Tragbare Lösungen für Garten und Terrasse

  • Powerstation + Klappmodule: maximale Flexibilität, schneller Aufbau, ideal für saisonale Nutzung. Realistische PV‑Leistung meist 0,8–2,5 kWp je nach Anzahl der Faltmodule.
  • Semi‑mobile Bodenaufständerung + Inselwechselrichter: Standardmodule auf leichten Racks, Wechselrichter/Schaltschrank rollbar oder schnell lösbar montiert. Höhere Leistungen bis 5 kWp sind so praktikabler, aber weniger „tragbar“ im engeren Sinn.
  • Off‑Grid‑Inselset: Komplettsysteme mit Victron‑ oder ähnlichen Komponenten für dauerhaften autarken Betrieb am Gartenhaus. Mobilität ist hier vorrangig „demontierbar“ statt „tragbar“. Wichtig sind Aufstellwinkel, Verschattung und Sicherheit. In Deutschland erzielt eine gut ausgerichtete 5‑kWp‑Anlage grob 4.500–5.500 kWh Strom im Jahr; im Garten mit suboptimaler Lage fällt der Ertrag entsprechend geringer aus.

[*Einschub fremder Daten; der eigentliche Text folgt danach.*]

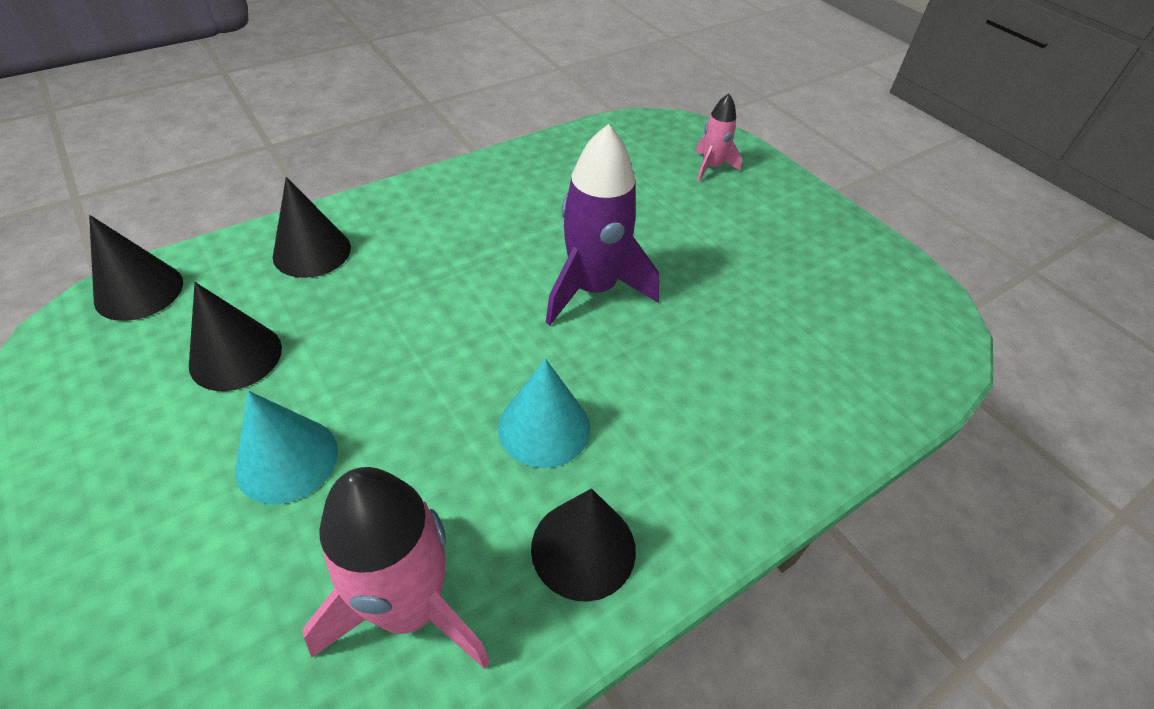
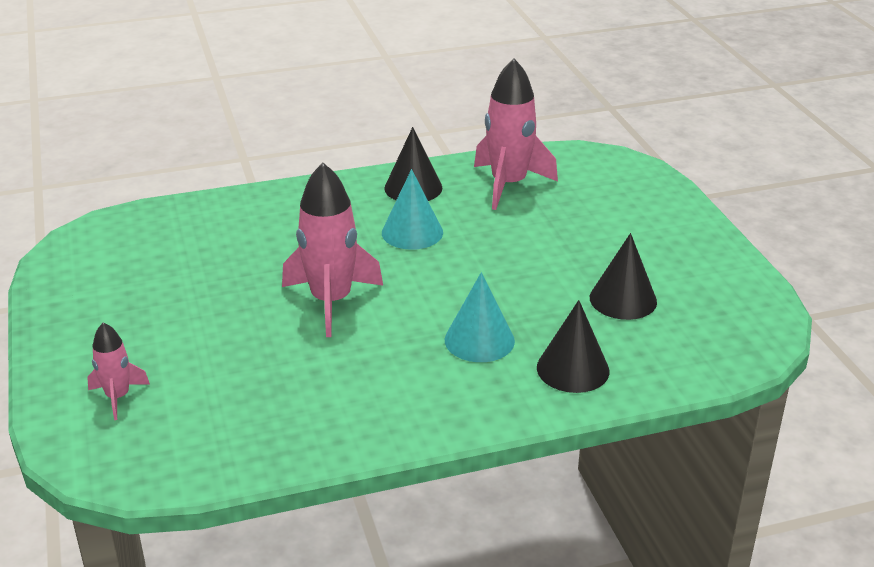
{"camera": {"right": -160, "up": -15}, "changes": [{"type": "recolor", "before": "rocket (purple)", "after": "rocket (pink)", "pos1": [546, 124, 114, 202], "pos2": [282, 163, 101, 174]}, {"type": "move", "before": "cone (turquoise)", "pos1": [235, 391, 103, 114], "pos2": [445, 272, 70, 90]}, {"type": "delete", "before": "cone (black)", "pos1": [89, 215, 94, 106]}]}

Welche Faktoren beeinflussen den Preis?

  • PV‑Leistung und Modultyp: Faltmodule sind teurer pro Watt als Standardmodule, bieten aber Mobilität.
  • Wechselrichterleistung: 2–5 kW Dauerleistung verteuert das System; reine Powerstations sind bequem, modulare Inselwechselrichter oft skalierbarer.
  • Speicherkapazität: Größere LiFePO4‑Akkus (z. B. 5–10 kWh) treiben die Kosten stark.
  • Portabilität: leichte Racks, Trolleys, wetterfeste Gehäuse und Schnellstecker erhöhen den Preis pro Watt.
  • Installation vs. Eigenbau: Fachmontage, Erdung und Schutzkomponenten verursachen Mehrkosten, erhöhen aber Sicherheit.
  • Zertifikate/Normen: Komponenten mit relevanten CE/VDE‑Prüfungen sind Pflicht für sicheren Einsatz und wirken sich auf den Preis aus.

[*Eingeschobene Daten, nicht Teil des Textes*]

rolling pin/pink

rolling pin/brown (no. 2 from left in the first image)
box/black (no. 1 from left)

5‑kW‑Solaranlage: aktueller Kostenüberblick

Was kostet eine komplette 5‑kW‑Solaranlage? Grobe Anhaltspunkte für Deutschland: Semi‑mobile Sets mit 1–2,5 kWp Klappmodulen plus 2–5 kWh Speicher liegen meist bei etwa 3.000–7.000 €. Ein 5‑kWp‑Boden‑ oder Garten‑Set mit Standardmodulen ohne Speicher kostet häufig ca. 6.000–9.000 €; mit 5–10 kWh Speicher eher 10.000–18.000 €, abhängig von Marke, Montage und Zubehör. Reine Powerstation‑Bündel mit mehreren Faltmodulen bewegen sich – je nach Leistung – zwischen 2.800 und 8.000 €. Diese Werte sind als Schätzungen zu verstehen und variieren nach Verfügbarkeit, Ausstattung und Lieferant.

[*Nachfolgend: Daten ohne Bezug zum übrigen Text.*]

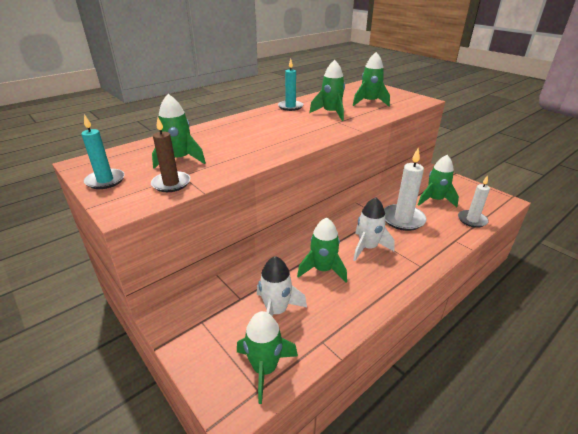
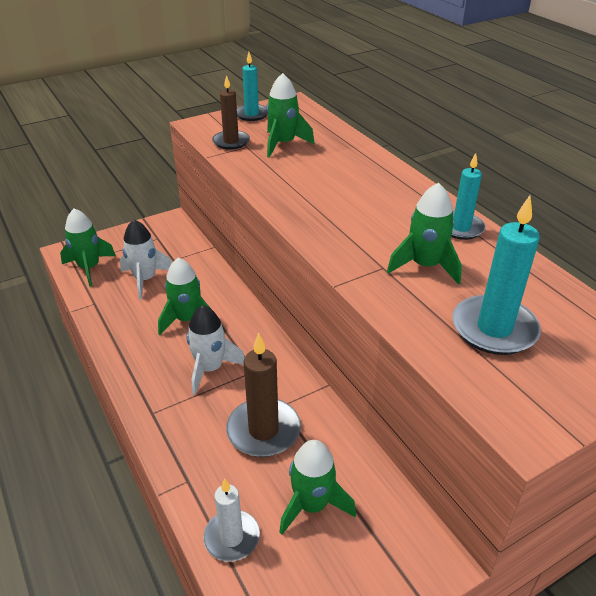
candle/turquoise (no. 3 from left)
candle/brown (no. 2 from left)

Beispiele realer Anbieter und Produkte mit groben Kostenspannen in Deutschland:


Produkt/Dienstleistung Anbieter Kostenschätzung
5‑kWp PV‑Komplettset (Bodenaufständerung, ohne Speicher) GreenAkku ca. 6.000–9.000 €
Inselanlage ~5 kW (Victron‑basiert, konfigurierbar) Offgridtec ca. 7.000–12.000 €+
DELTA Pro + 6×400‑W Faltmodule (AC 3,6 kW, mobil) EcoFlow ca. 6.000–8.000 €
AC300 + B300 + 6×420‑W PV‑Bundle (modular, mobil) BLUETTI ca. 5.000–7.000 €
Explorer 2000 Pro + 4×200‑W Faltmodule (kompakt) Jackery ca. 2.800–3.800 €

Preise, Tarife oder Kostenschätzungen in diesem Artikel basieren auf den neuesten verfügbaren Informationen, können sich jedoch im Laufe der Zeit ändern. Eine eigenständige Recherche wird vor finanziellen Entscheidungen empfohlen.

Fazit

Eine „tragbare 5‑kW‑Solaranlage für Garten & Terrasse“ ist in der Realität meist ein semi‑mobiles System: entwerfbar, schnell auf‑ und abbaubar, aber nicht vollständig handlich bei voller 5‑kW‑Leistung. Wer maximale Mobilität wünscht, kombiniert Powerstation und Faltmodule und akzeptiert geringere PV‑Leistung. Wer nahe an 5 kWp heran möchte, setzt auf leichte Bodenracks mit Standardmodulen plus Inseltechnik. Preislich bestimmen vor allem Speicherkapazität, Wechselrichterleistung und Modultyp das Budget. Mit sorgfältiger Planung lassen sich solide, sichere und flexible Lösungen für den Einsatz im Garten umsetzen.